Lecornu, loyal serviteur de l’État et proche du chef de l’État, n’aura même pas eu le temps de s’asseoir dans le fauteuil de Matignon. Dès l’annonce de la composition de son équipe, la déflagration fut immédiate , déception dans les rangs de la majorité, colère chez les Républicains et ironie amère dans l’opposition. C’est pourtant depuis les bancs mêmes de la coalition présidentielle qu’est venue la première salve , Bruno Retailleau, ministre de l’Intérieur tout juste reconduit, a posté sur X un message lapidaire – « La composition du gouvernement ne traduit pas la rupture annoncée » – avant de convoquer dans la foulée le comité stratégique de son parti. La phrase tenait lieu de verdict. Lecornu comprit aussitôt qu’il venait de présider le gouvernement le plus éphémère de la République.

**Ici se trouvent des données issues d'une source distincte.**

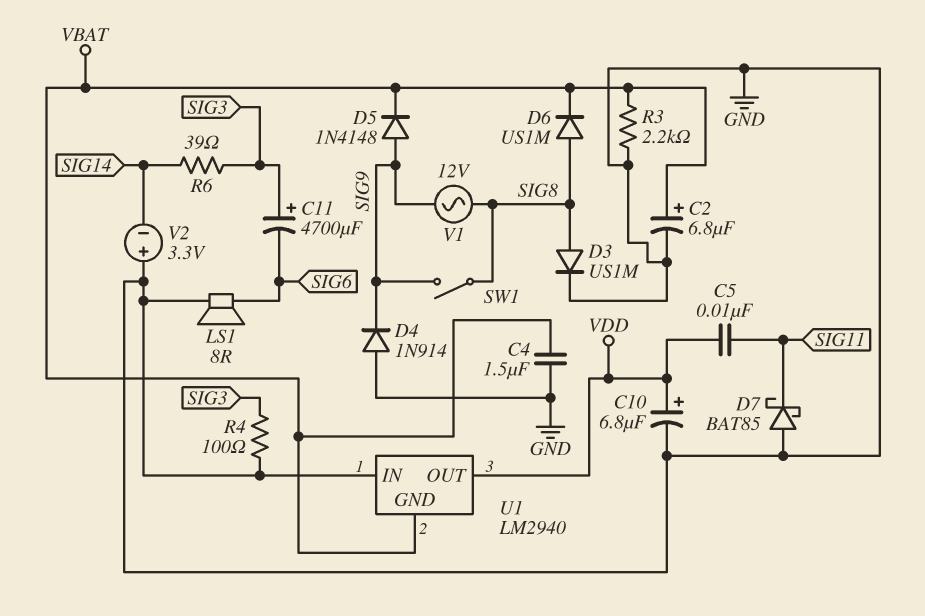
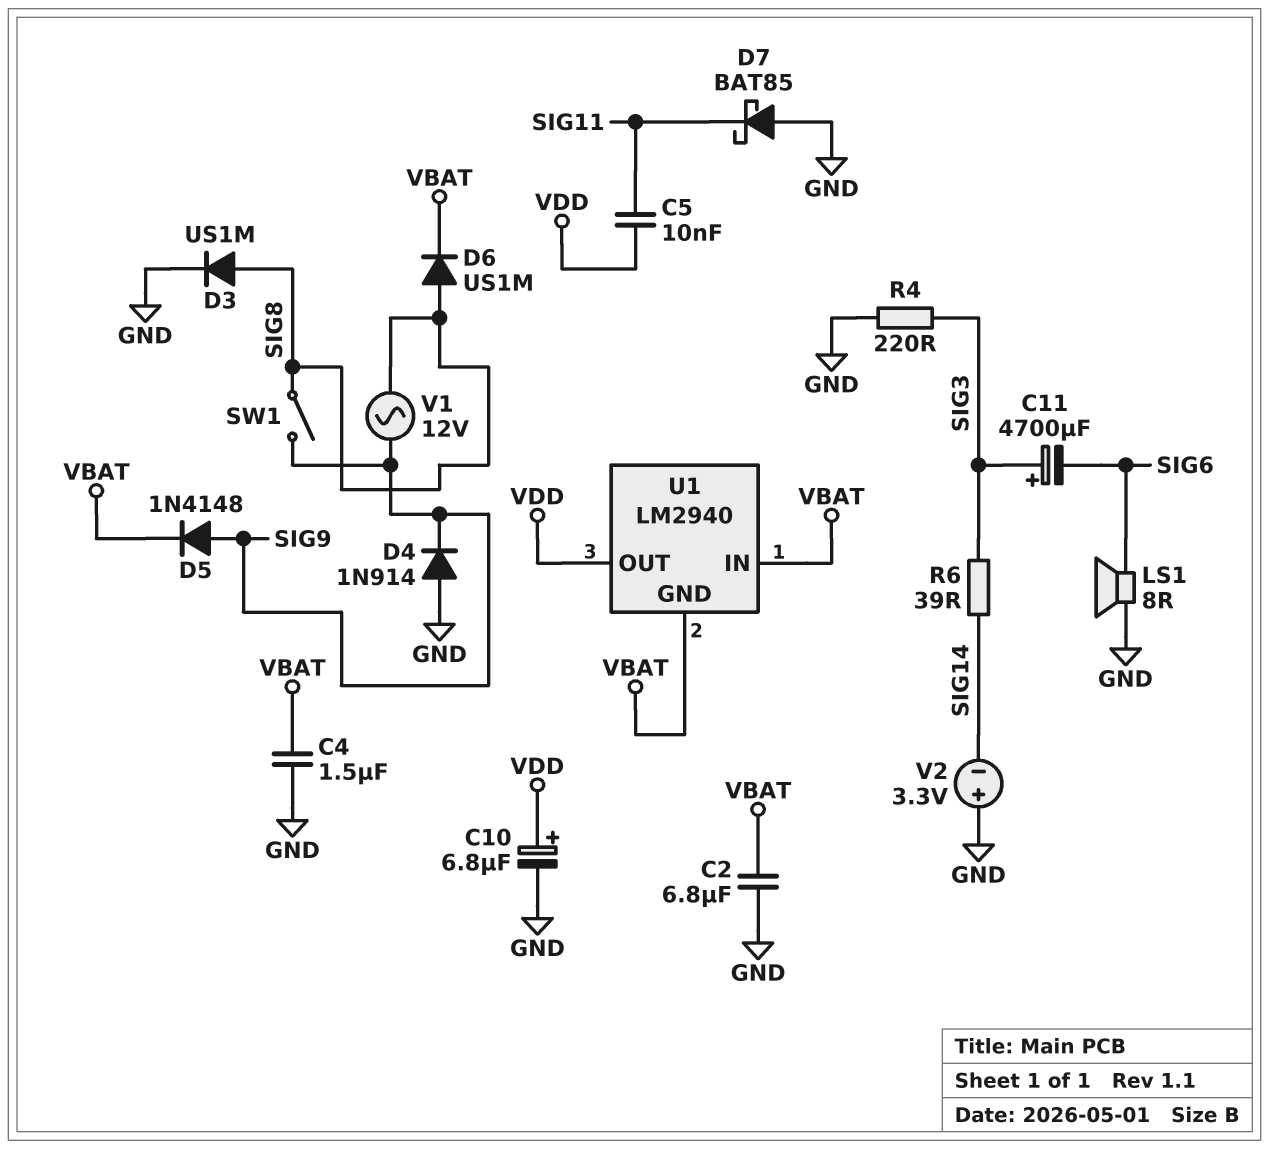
C2: 6.8uF (plus VBAT, minus GND) -> 6.8uF (GND, VBAT)
R3: 2.2k (GND, VBAT) -> none
R4: 100 (GND, SIG3) -> 220 (GND, SIG3)
U1 pin IN: GND -> VBAT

Le retour des “vieux visages” : le faux pari de la continuité

Ce qui devait être un tournant politique s’est transformé en répétition générale. En rappelant Bruno Le Maire au ministère de la Défense, Emmanuel Macron a cru pouvoir rassurer le centre droit et stabiliser son socle. Mais c’est l’effet inverse qui s’est produit. Ancien pilier des Républicains, Le Maire symbolise pour beaucoup l’incarnation d’un pouvoir technocratique, comptable d’une dette publique vertigineuse et d’une austérité budgétaire qui a miné la confiance sociale.

Autour de lui, les mêmes figures usées — Gérald Darmanin, Éric Dupond-Moretti — composent un attelage politique déjà éprouvé par sept années de crises, de réformes impopulaires et d’échecs électoraux. En somme, un recyclage du macronisme fatigué, davantage qu’un nouveau souffle.

Les alliés se détournent du Président

Le malaise s’étend au-delà des clivages partisans. Gabriel Attal, dernier Premier ministre avant la dissolution de 2024 et chef du parti présidentiel Renaissance, a pris ses distances :

« Je ne comprends plus les décisions du Président. Depuis la dissolution, il semble vouloir tout contrôler, tout décider seul. »

Même Édouard Philippe, fidèle parmi les fidèles, a franchi le Rubicon. Le fondateur du parti Horizons plaide désormais pour une présidentielle anticipée, estimant que la France ne peut plus être gouvernée dans ces conditions. Pour Emmanuel Macron, c’est un désaveu cinglant, d’autant plus qu’il vient de ses anciens premiers ministres.

Trois scénarios, une impasse

À l’Élysée, trois options s’offrent à un président de plus en plus isolé :

  1. La solution de compromis. Nommer une personnalité de consensus, capable de rallier Républicains, centristes et sociaux-démocrates. Une hypothèse de “cohabitation douce”, qui permettrait à la République de respirer jusqu’en 2027. Peu probable, tant le président répugne à partager le pouvoir.
  2. Le pari des urnes. Dissoudre à nouveau l’Assemblée nationale – possible depuis le 9 juin 2025 – et convoquer des législatives anticipées. Mais ce saut dans le vide pourrait renforcer le Rassemblement national et fragiliser davantage la majorité présidentielle. Une France tripolaire (centre, extrême droite, gauche radicale) n’offrirait qu’une paralysie institutionnelle durable.
  3. Le scénario dramatique. Une démission programmée du chef de l’État, ouvrant la voie à une présidentielle anticipée. Une hypothèse que Jean-Luc Mélenchon brandit comme ultime recours démocratique, mais que peu jugent réaliste.

Le crépuscule d’un cycle

Emmanuel Macron se retrouve aujourd’hui encerclé : par son propre orgueil, par la lassitude des électeurs, et par l’usure d’un pouvoir qui n’a plus de récit. Celui qui promettait de “dépoussiérer la politique” incarne désormais le vide d’un système à bout de souffle, sans majorité stable, sans relais populaire, sans horizon clair.

La France traverse une séquence politique d’une rare mélancolie. L’époque des grandes figures — De Gaulle, Mitterrand, Chirac — semble révolue. Reste un pays fragmenté, désabusé, où l’alternative se résume à l’extrême droite ou à la colère sociale. Et dans cette République en apnée, le macronisme, jadis promesse de renouveau, n’est plus qu’un écho lointain.